Mistakes On Bids Can Be Excusable

The time and resources in estimating the bid price, the lost business opportunity, the lost profit, etc… but that is all it should cost, it does not cost the contractor his bid bond if the mistake is an honest one and it is properly brought to the public body’s attention.

There are three reported cases that deal with a contractor’s ability to withdraw its bid due to the contractor’s mistake. These cases stand for the premise that if a contractor makes an honest mistake in its bid and that contractor brings the mistake to the public body’s attention before the public body changes it’s position based on the contractor’s bid, the contractor should be permitted to withdraw his bid without penalty.

The court developed a four prong test to determine whether the contractor should be permitted to withdraw its bid without penalty:

  1. the mistake must be of so great a consequence that to enforce the contract as actually made would be unconscionable;
  2. the matter as to which the mistake was made must relate to the material feature of the contract;
  3. the mistake must have occurred notwithstanding the exercise of reasonable care by the party making the mistake;
  4. it must be able to get relief by way of rescission without serious prejudice to the other party, except for loss of his bargain.

Conduit & Foundation Corp. v. Atlantic City 2 N.J.Super. 433, 440 (Ch.Div. 1949)

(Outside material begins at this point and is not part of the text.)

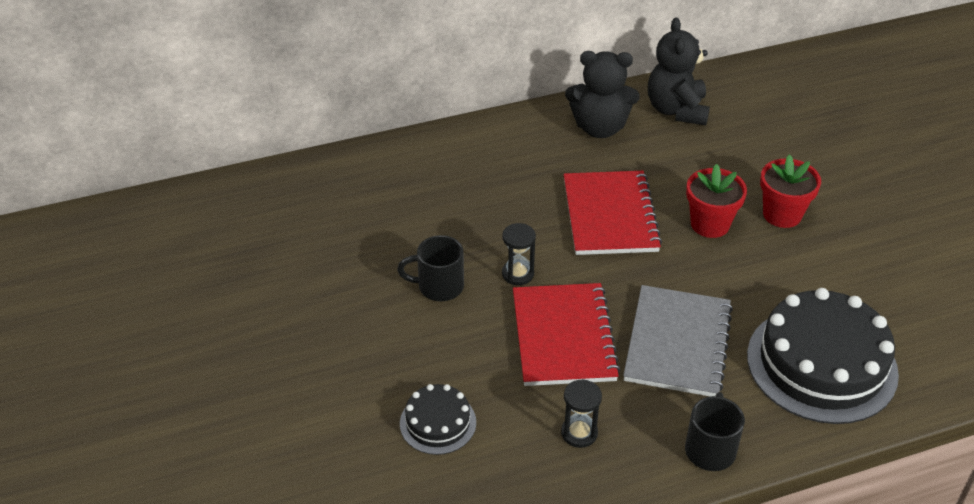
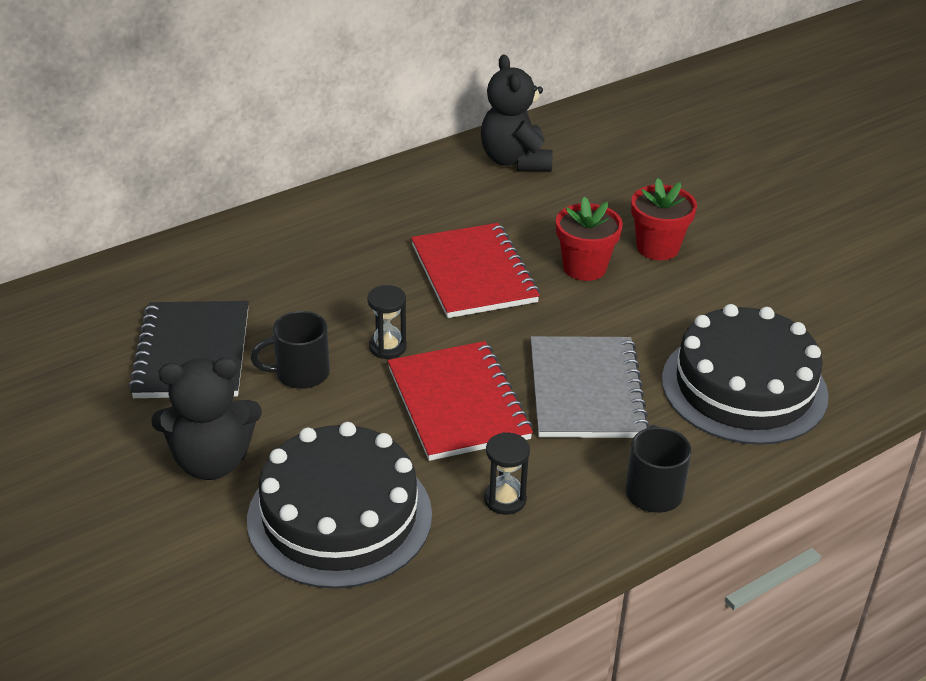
camera: 15 degrees left, 5 degrees down
(356, 253) = (192, 353): none -> black notebook
(438, 423) = (339, 516): black cake -> black cake, size x2.02
(600, 127) = (436, 188): black teddy bear -> black teddy bear (212, 461)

Whenever I argued these cases in court, I was usually arguing the law in front of a Judge in order to get my client’s bid bond returned. Some public bodies attempt to impose a “penalty” against the withdrawing bidder because the bidder made a mistake. The “penalty” was written into the bid specifications and attempted to make the withdrawing contractor liable for the difference that the public body had to pay between the withdrawing contractor’s bid and the next lowest bidder’s bid. The contractor making the honest mistake should not lose its bid bond or be penalized.

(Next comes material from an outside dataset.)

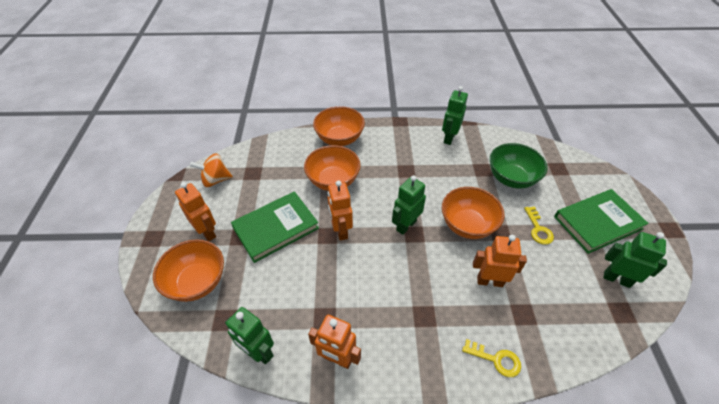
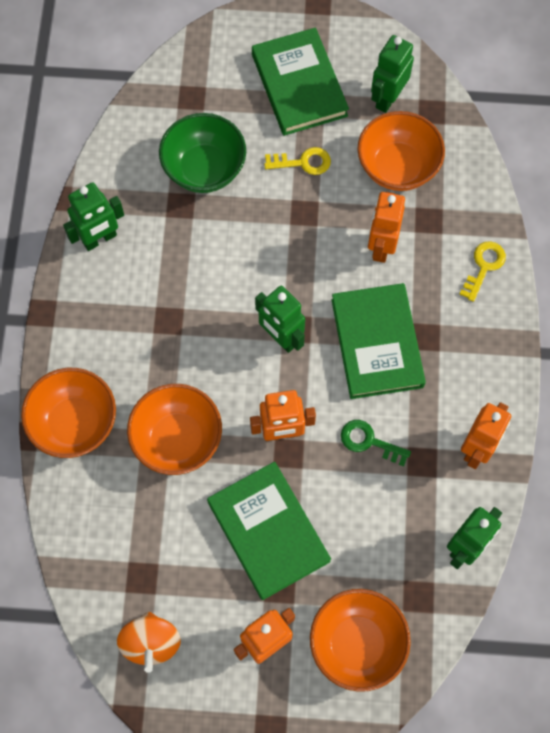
camera: 85 degrees left, 20 degrees up
(338, 281) = (369, 441): none -> green key
(412, 282) = (377, 343): none -> green book
(449, 138) = (100, 239): green robot -> green robot turned 60 degrees counterclockwise
(467, 225) = (288, 253): orange bowl -> orange bowl (397, 167)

State laws and sometimes federal laws define the value of bid bonds on public projects. It should be noted that if the project is federally funded, the amount of the bid bond can be greater. In any event, the contractor’s liability should be limited by the amount of the bid bond.

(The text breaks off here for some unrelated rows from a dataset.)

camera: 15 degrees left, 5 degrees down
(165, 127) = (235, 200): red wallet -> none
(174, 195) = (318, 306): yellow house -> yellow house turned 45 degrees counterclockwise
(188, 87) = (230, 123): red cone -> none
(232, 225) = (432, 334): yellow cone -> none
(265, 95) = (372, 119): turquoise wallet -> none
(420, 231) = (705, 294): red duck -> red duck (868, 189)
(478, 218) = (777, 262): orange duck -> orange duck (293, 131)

As the Supreme Court noted in the Meadowbrook Carting case, a contractor could make a calculated decision to withdraw his or her bid and forfeit his bid bond if his bid was mis-estimated (not a mistake but a judgment error). So how does the public body distinguish between a bidder who wants to withdraw his bid because he made a judgment error (such withdrawal is NOT permitted) and a bidder that has made an honest mistake? The answer is that the Court will apply the four prong test described above. The McElwee Group, LLC v. Atlantic County Utilities Authority, 2009 WL 5062349 (App.Div.)